Poor etiquette in Indonesian public transportation

I really am sickened to see the way Indonesians treat their fellow passengers in an angkot (minivan) ride.

Let’s say that Jojon is about to get off from the Angkot at point X.

At point X, there is already Budi who is happy to see that the angkot he’s waiting for has finally arrived.

Now I have a question here….

When the angkot arrives at point X, what would Budi do?

A. Wait until Jojon alights first, then get on the angkot

B. Insist on getting on the angkot before Jojon alights

Well, if Budi is a typical Indonesian, he would certainly do action B. He would insist on getting on the angkot before Jojon alights, thus making a little commotion in the tiny claustrophobic space inside the angkot.

I’ve seen such cases more than once, and I always utter under my breath, “What the F*** is this guy thinking?? Couldn’t he let others to alight first before getting on the angkot?”

If I were the one who is about to alight, I would certainly utter that holy F-word to the guy. Fortunately I never encounter such a case myself.
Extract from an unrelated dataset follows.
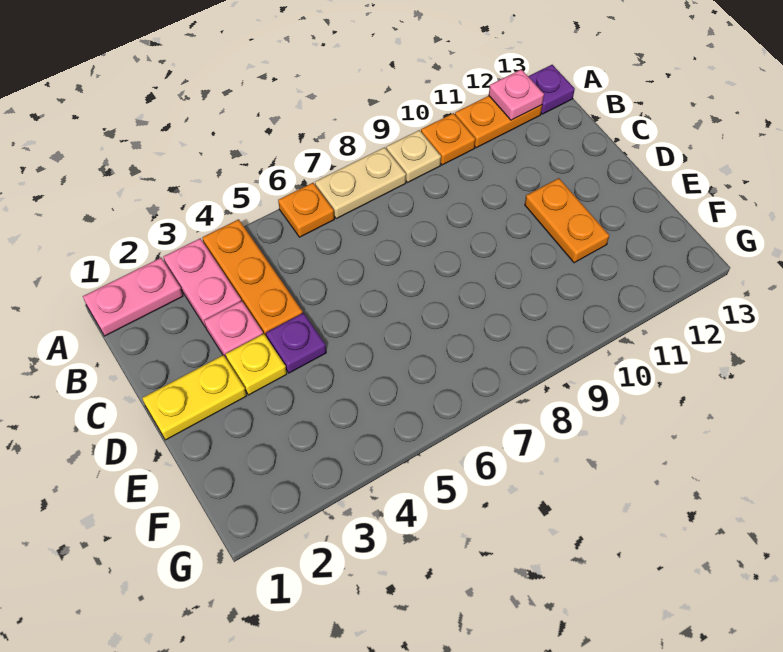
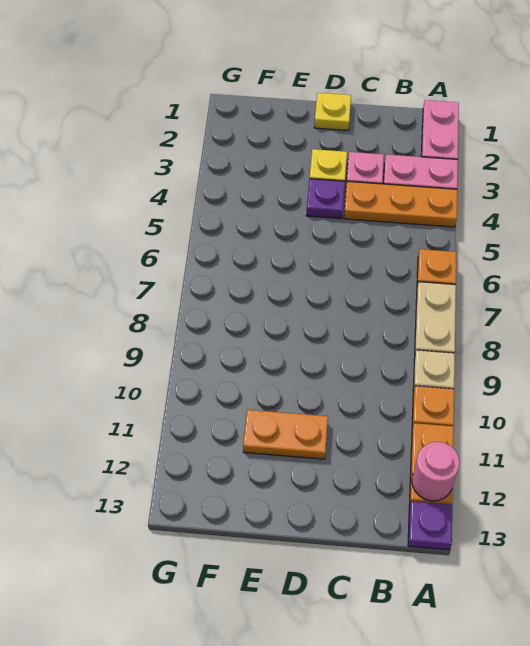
pink plate A12 level 2 -> pink round brick A12 level 2
yellow plate D1:D2 level 1 -> yellow plate D1 level 1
In Singapore it is always announced over and over on the MRT station speakers (in 4 languages!) of how important it is to let the passengers inside alight first.
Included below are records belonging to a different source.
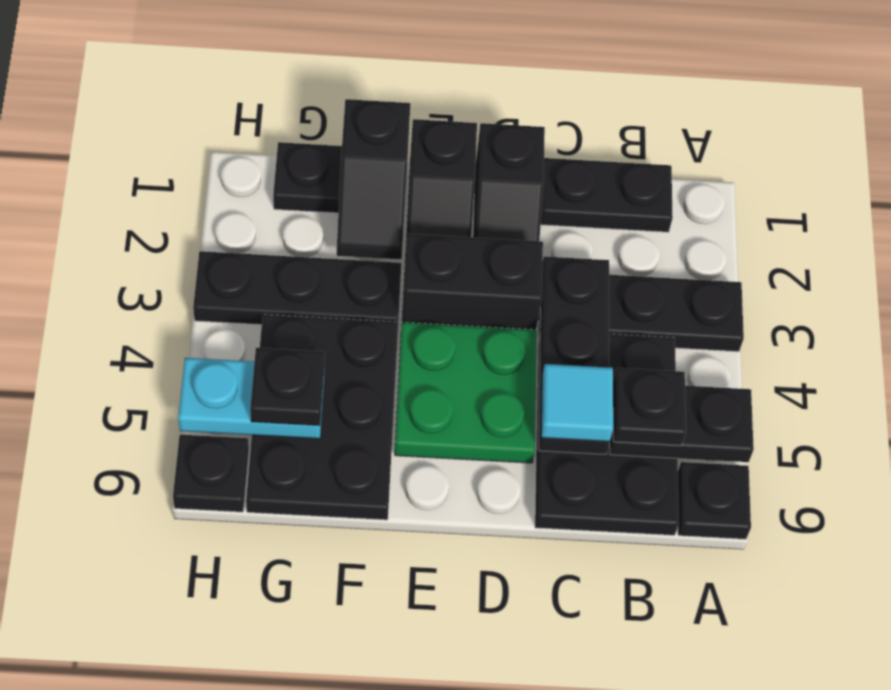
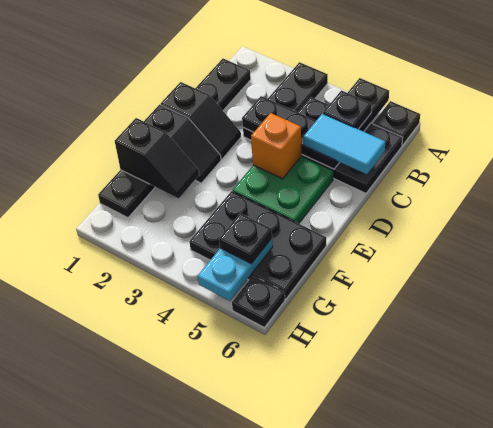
cyan tile C5 level 3 -> cyan tile C5:C6 level 3
black brick D3:E3 level 1 -> none
none -> orange brick D4 level 2
black plate F3:H3 level 1 -> none

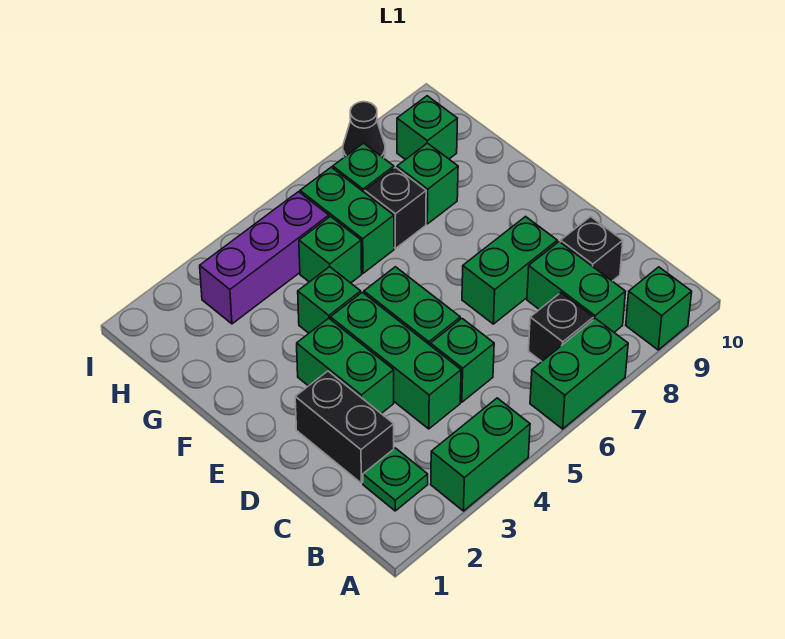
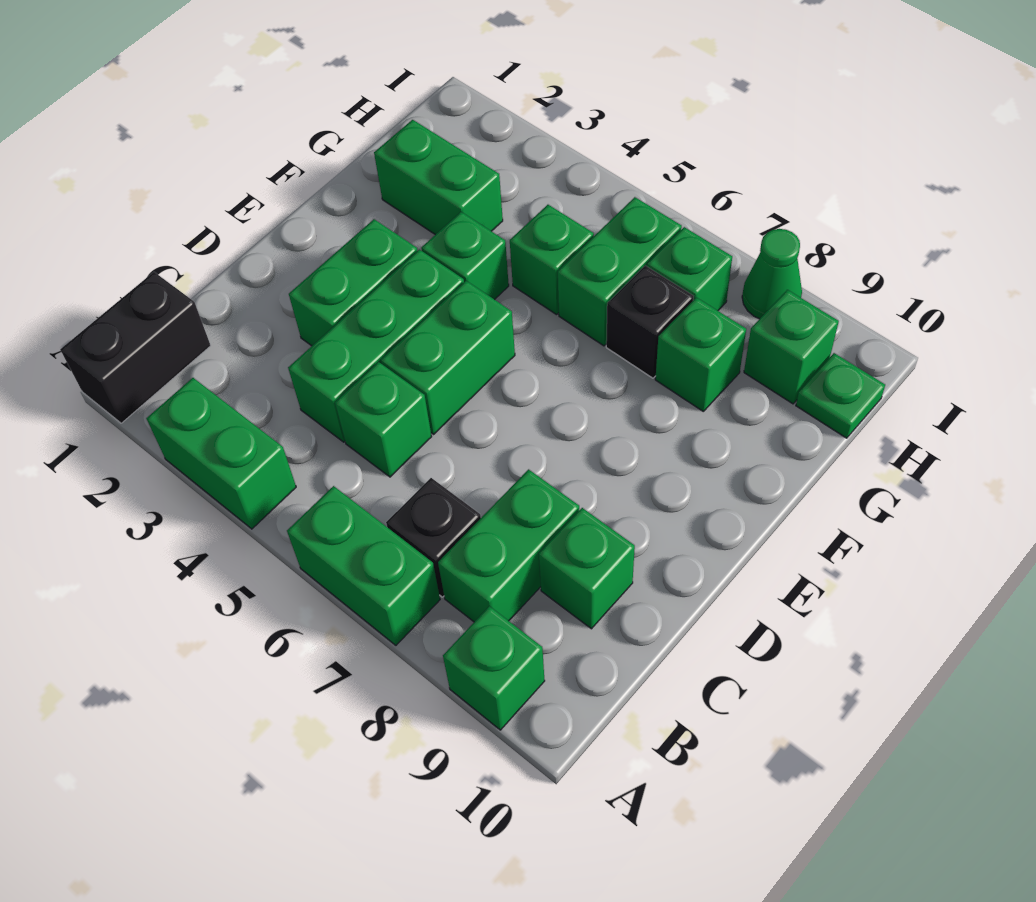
green plate B2 level 1 -> green plate H10 level 1
black brick C2:D2 level 1 -> black brick A1:B1 level 1
black brick C9 level 1 -> green brick C9 level 1
green brick D7:D8 level 1 -> green brick G2:G3 level 1
purple brick H3:H5 level 1 -> none
black cone I8 level 1 -> green cone I8 level 1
I mean…. They should use their logic: Don’t they know how much commotion and hassles it could create if they insist on getting inside the vehicle at the same time the passengers are alighting?

The Singaporean people must have got the same kind of attitude in the past that the government decided to have that speaker announcement on a repetitive manner.

Now let’s get back to the Indonesian etiquette.

Apart from the fallacies found in Indonesians, angkot and bus drivers are not free from faults either.

Oftentimes I find it freaking annoying to get on an angkot that is half-full with passengers, only to wait for another 30 minutes inside the UNMOVING angkot.

In Indonesian slang, we call it “Ngetem”, which is defined as:

a situation when the driver waits for future passengers either by driving the vehicle very slowly or not driving it at all, often to the point when the vehicle is filled with passengers till its fullest capacity, hence ignoring the necessities of all the passengers that has already gotten inside in the first place.

I personally think this ngetem activity should be categorised as a minor human right violation, because in more modernized countries like Japan or China, such a ngetem wait could generate losses in man hours.

Most of the time, ngetem is done in busy intersections by several angkots or buses together as to compete each other for more potential passengers, thus blocking the traffic surrounding them.

So…. What do I do to the drivers every time I’ve gotten on an angkot and they do ngetem?


There is nothing I could do, because other Indonesian passengers have seen ngetem as a normal part of their daily lives. If I voice my concern out loud to the driver, other passengers would certainly shun me as to make me follow the typical mob mentality in Indonesia.

Nobody has ever protested such an inconsiderate attitude by the drivers because, as we all know, it is normal for Indonesians to be laidback in every single aspect of their lives.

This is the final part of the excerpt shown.